Discussion:
[Hol-info] Counting Subgoals in a Proof
Matthias Stockmayer
2017-07-11 10:34:49 UTC
Permalink
Hi,

I'm working on a proof that produces many subgoals due to a rather
complex case-splitting structure. To see, if some changes to the proof
increase or decrease the complexity, I'd like to know how many subgoals
are produced and solved in the whole proof.

So, is there any way to find out the number of subgoals, without
manually stepping through the proof and counting?

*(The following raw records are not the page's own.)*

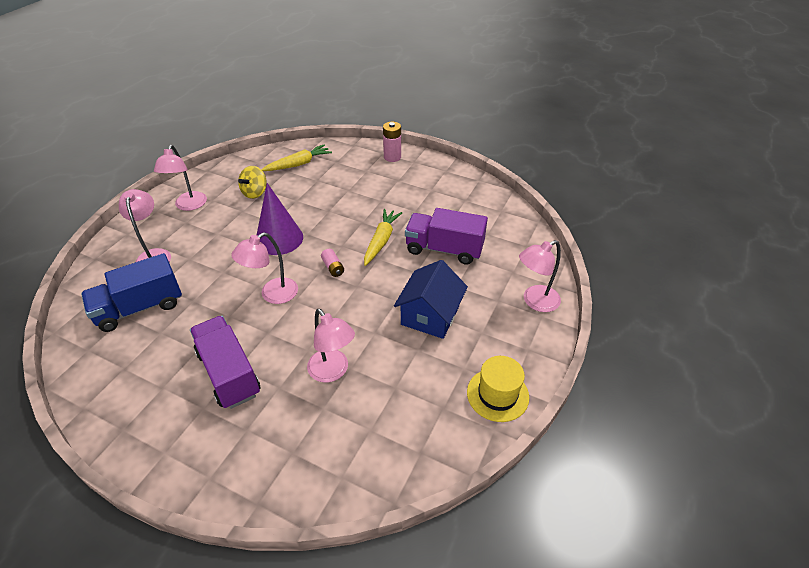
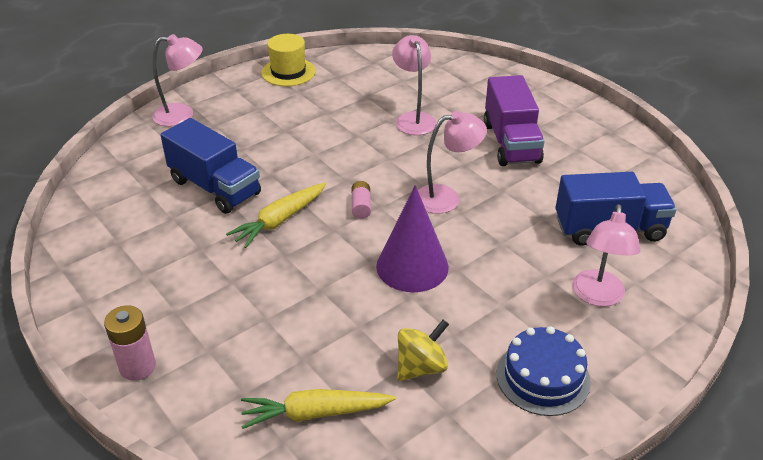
camera: 155 degrees left, 5 degrees down
(189, 206) = (543, 377): pink lamp -> blue cake
(430, 315) = (292, 133): blue house -> none
(444, 249) = (215, 187): purple truck -> blue truck

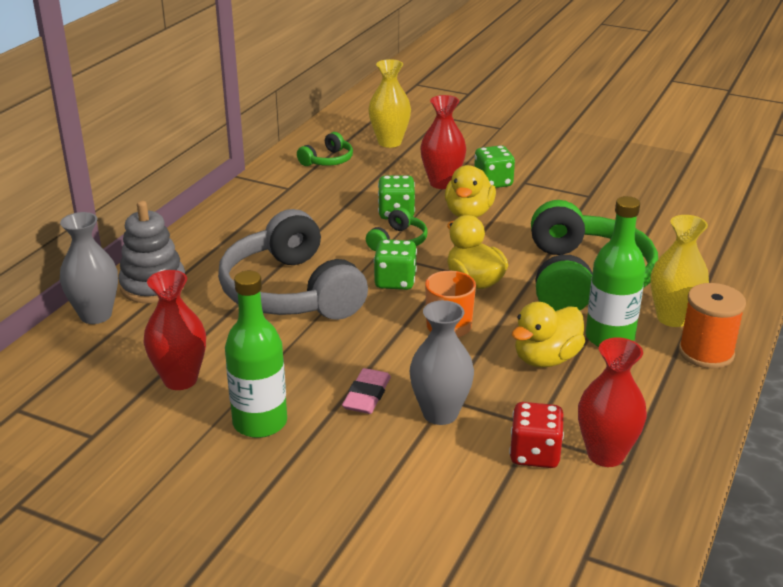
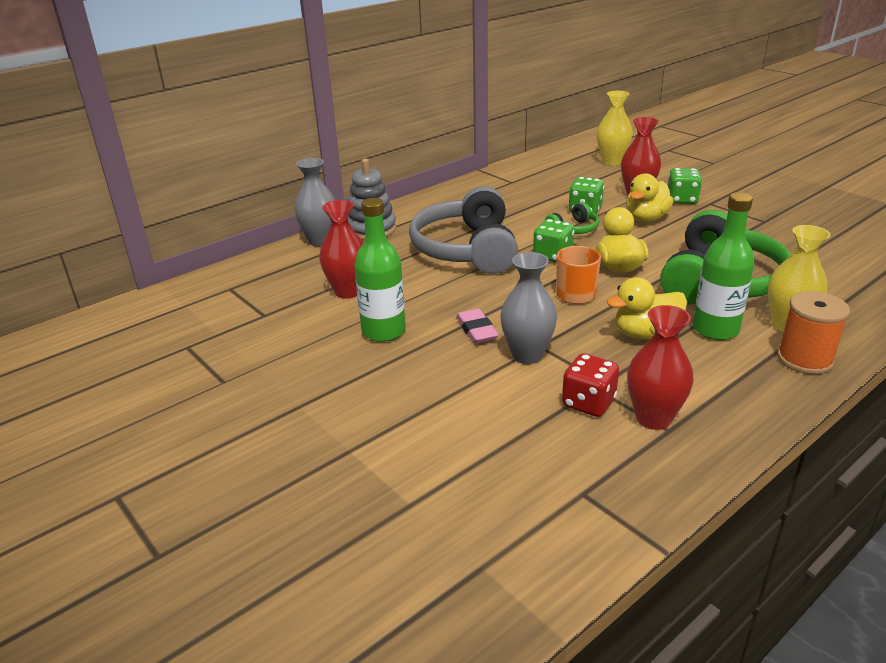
camera: 25 degrees right, 0 degrees up
(328, 160) = (554, 168): green headphones -> none
(367, 395) = (476, 330): pink eraser -> pink eraser turned 60 degrees counterclockwise

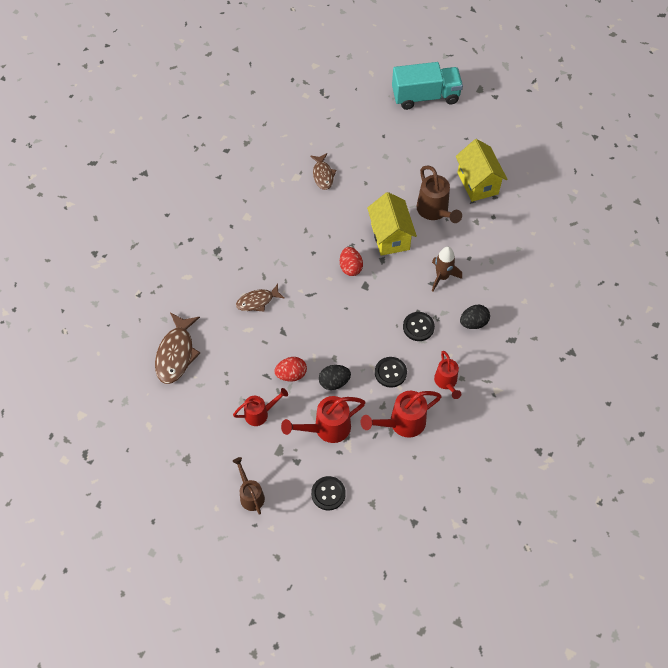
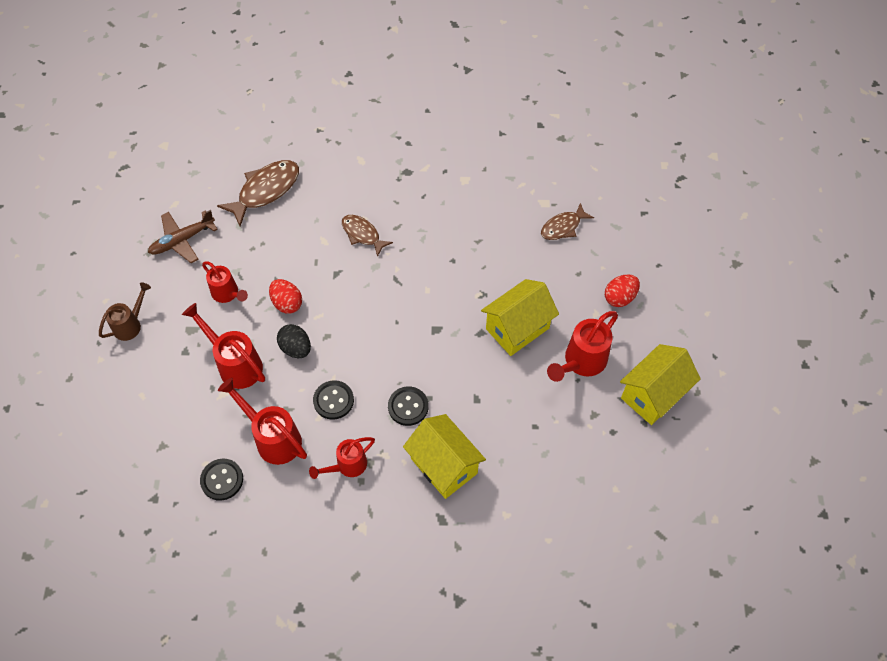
camera: 65 degrees right, 0 degrees up
(176, 353) = (265, 191): brown fish -> brown fish turned 150 degrees clockwise
(189, 431) = (182, 240): none -> brown plane
(328, 493) = (158, 397): black button -> black button (222, 480)
(350, 267) = (452, 305): red egg -> red egg (619, 297)
(425, 96) = (748, 286): turquoise truck -> none
(434, 211) = (581, 362): brown watering can -> red watering can
(442, 277) = (491, 406): brown rocket -> none
(473, 323) = (444, 466): black egg -> yellow house

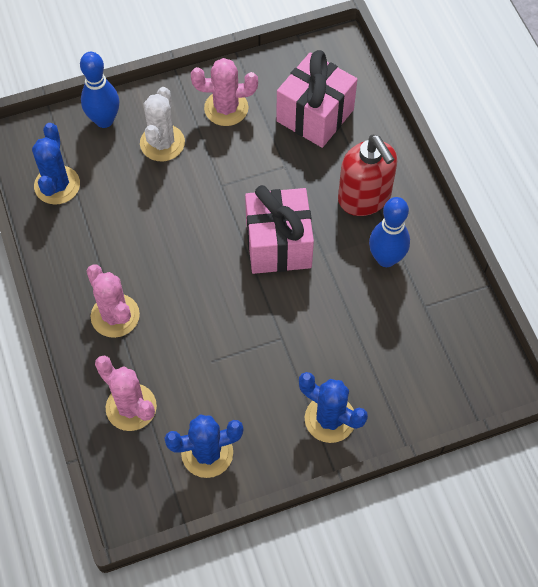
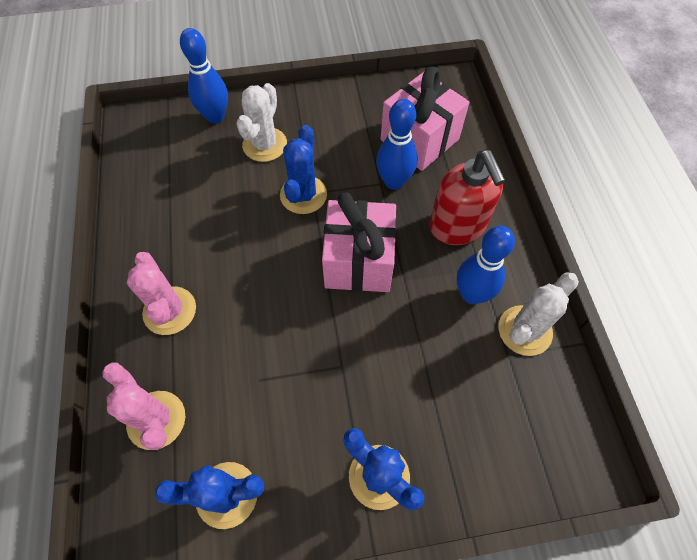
camera: 10 degrees right, 0 degrees up
(57, 185) = (152, 169): blue cactus -> blue cactus (303, 195)
(226, 108) = (334, 121): pink cactus -> none
(297, 163) = (394, 182): none -> blue bowling pin
(436, 282) = (524, 330): none -> white cactus

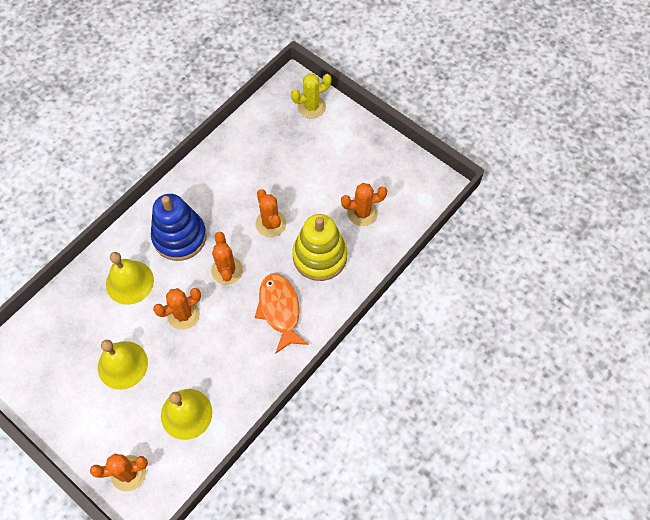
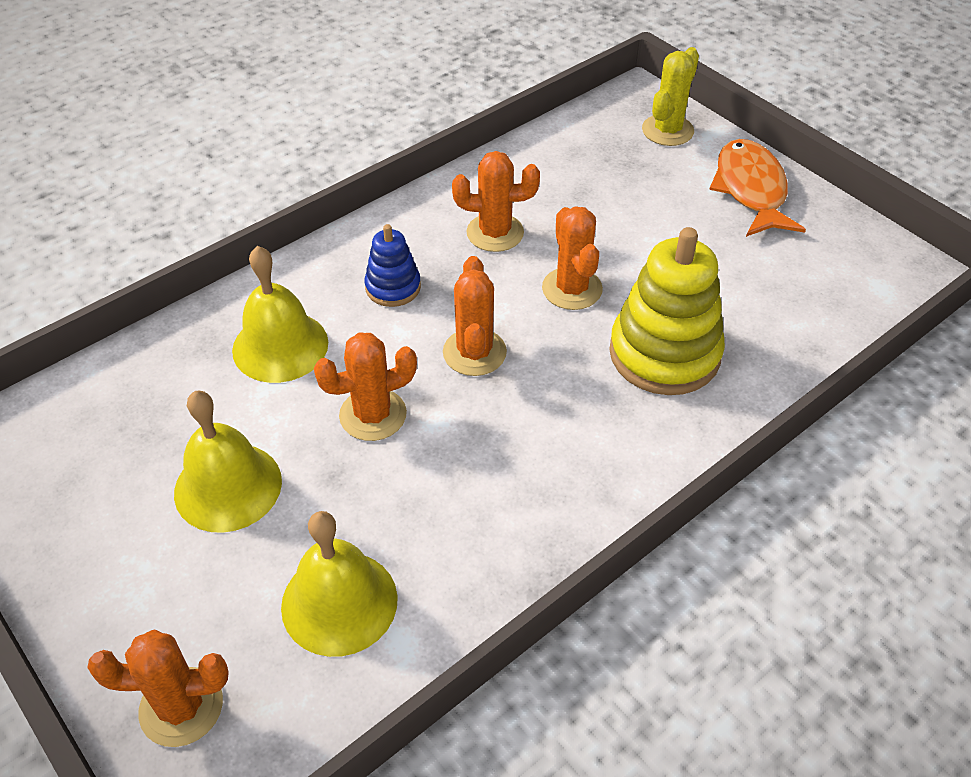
camera: 10 degrees right, 15 degrees down
(179, 237) = (393, 287): blue stacking toy -> blue stacking toy, size x0.53
(280, 310) = (572, 434): orange fish -> orange fish (750, 190)
(311, 107) = (667, 130): yellow cactus -> yellow cactus turned 45 degrees counterclockwise
(362, 213) = (755, 294): orange cactus -> orange cactus (495, 233)

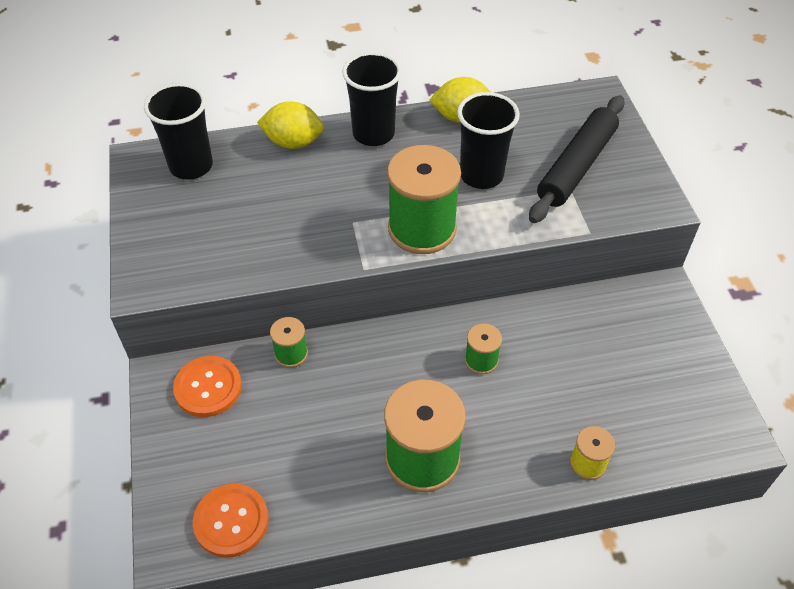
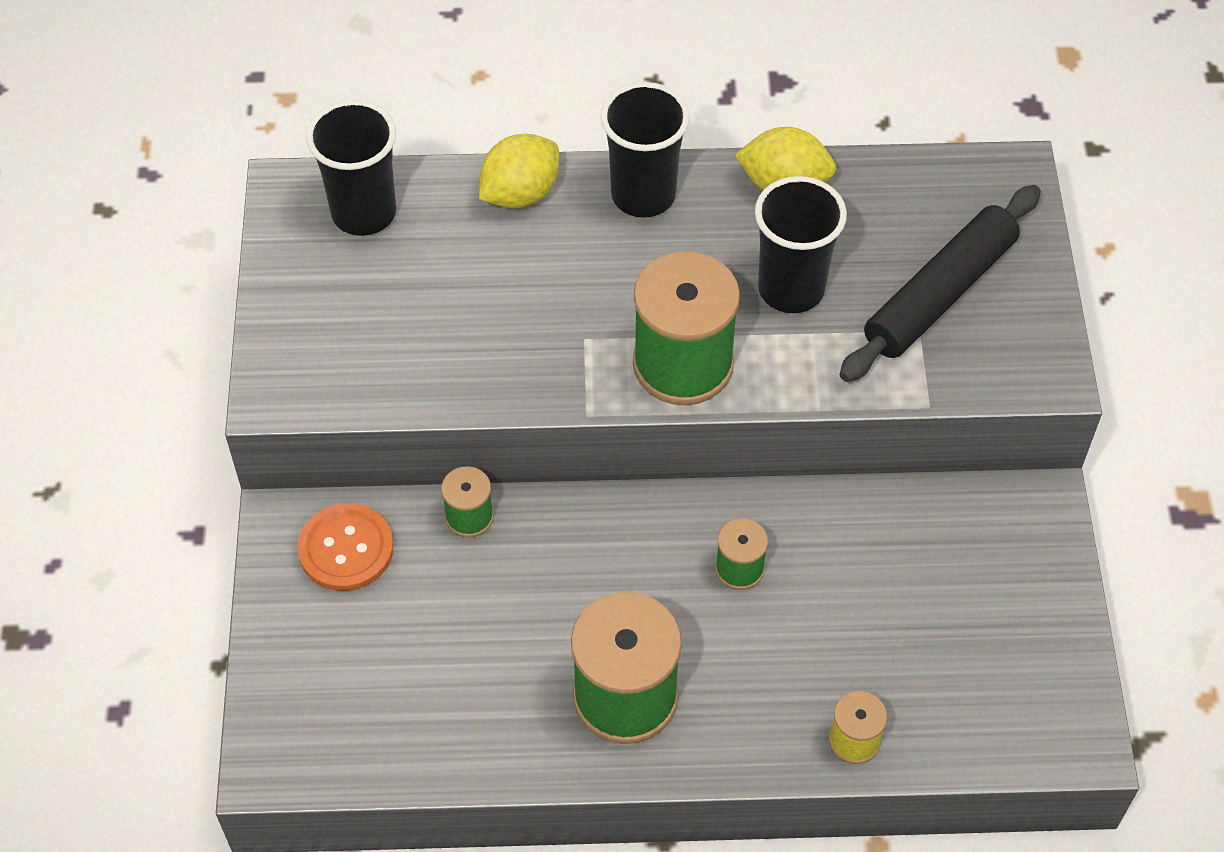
camera: 10 degrees right, 5 degrees up
(231, 521) = (353, 739): orange button -> none
(293, 142) = (520, 193): yellow lemon -> yellow lemon turned 60 degrees counterclockwise

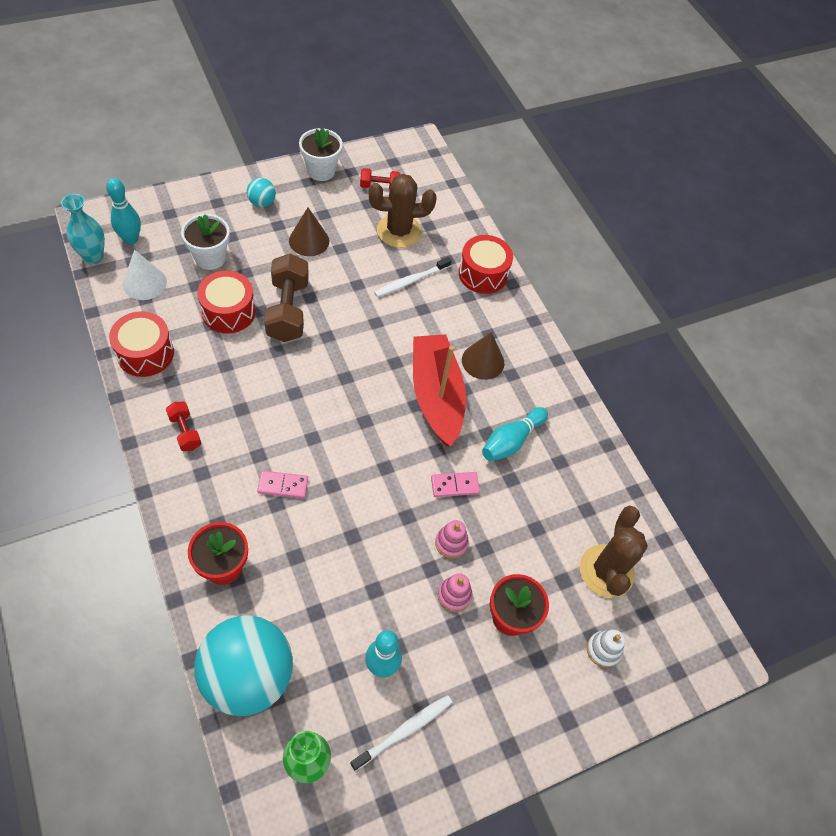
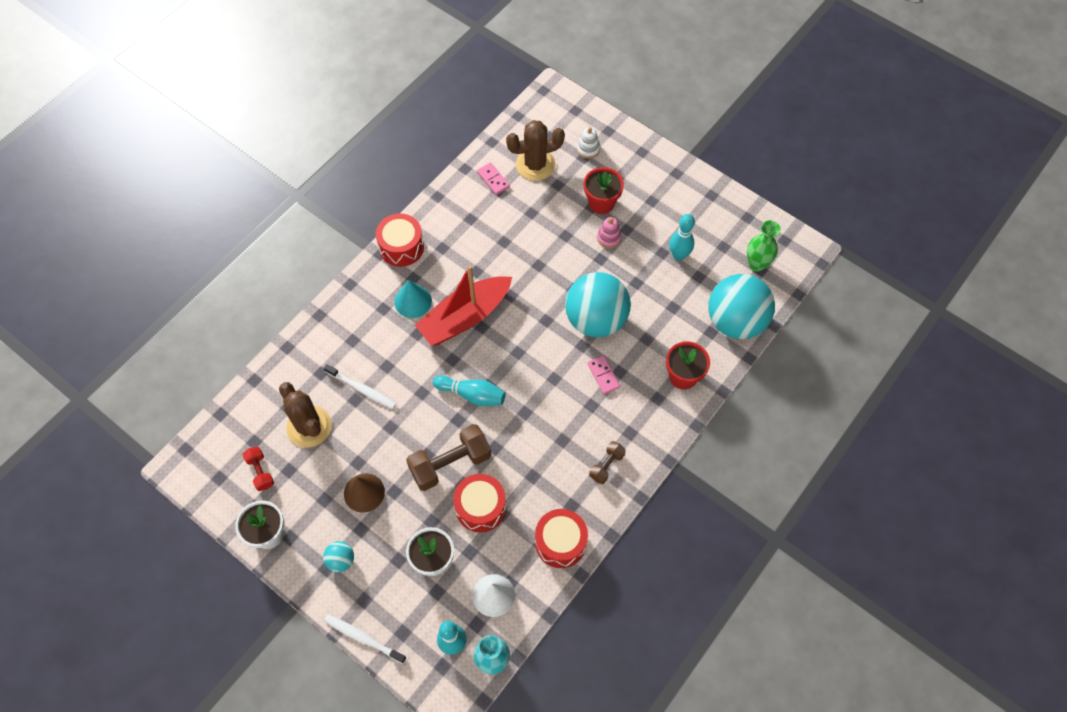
camera: 110 degrees left, 5 degrees up
(185, 432) = (606, 466): red dumbbell -> brown dumbbell
(354, 517) = (596, 319): none -> turquoise ball
(404, 731) = (705, 226): white toothbrush -> white toothbrush (363, 638)
(451, 543) = (575, 255): pink stacking toy -> none
(455, 485) = (531, 272): pink domino -> pink domino (493, 179)
(483, 274) = (321, 340): red drum -> red drum (401, 247)
(483, 361) = (413, 301): brown cone -> turquoise cone
(511, 441) = (472, 254): turquoise bowling pin -> turquoise bowling pin (472, 395)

I know I can use the running time of the proof to compare different
approaches, but I'm not sure how accurate this will be.


With regards,

Matthias
Thomas Tuerk
2017-07-11 11:36:06 UTC
Permalink
Hi Matthias,

I'm not aware of an easy way. Moreover, for me it is unclear how to
count subgoals. I could well imagine that one wants to count only
"interesting ones", i.e. ignore trivial ones like "Cases_on `x:num` >>
ASM_REWRITE_TAC[...]", where the case for "0" is automatically discarded.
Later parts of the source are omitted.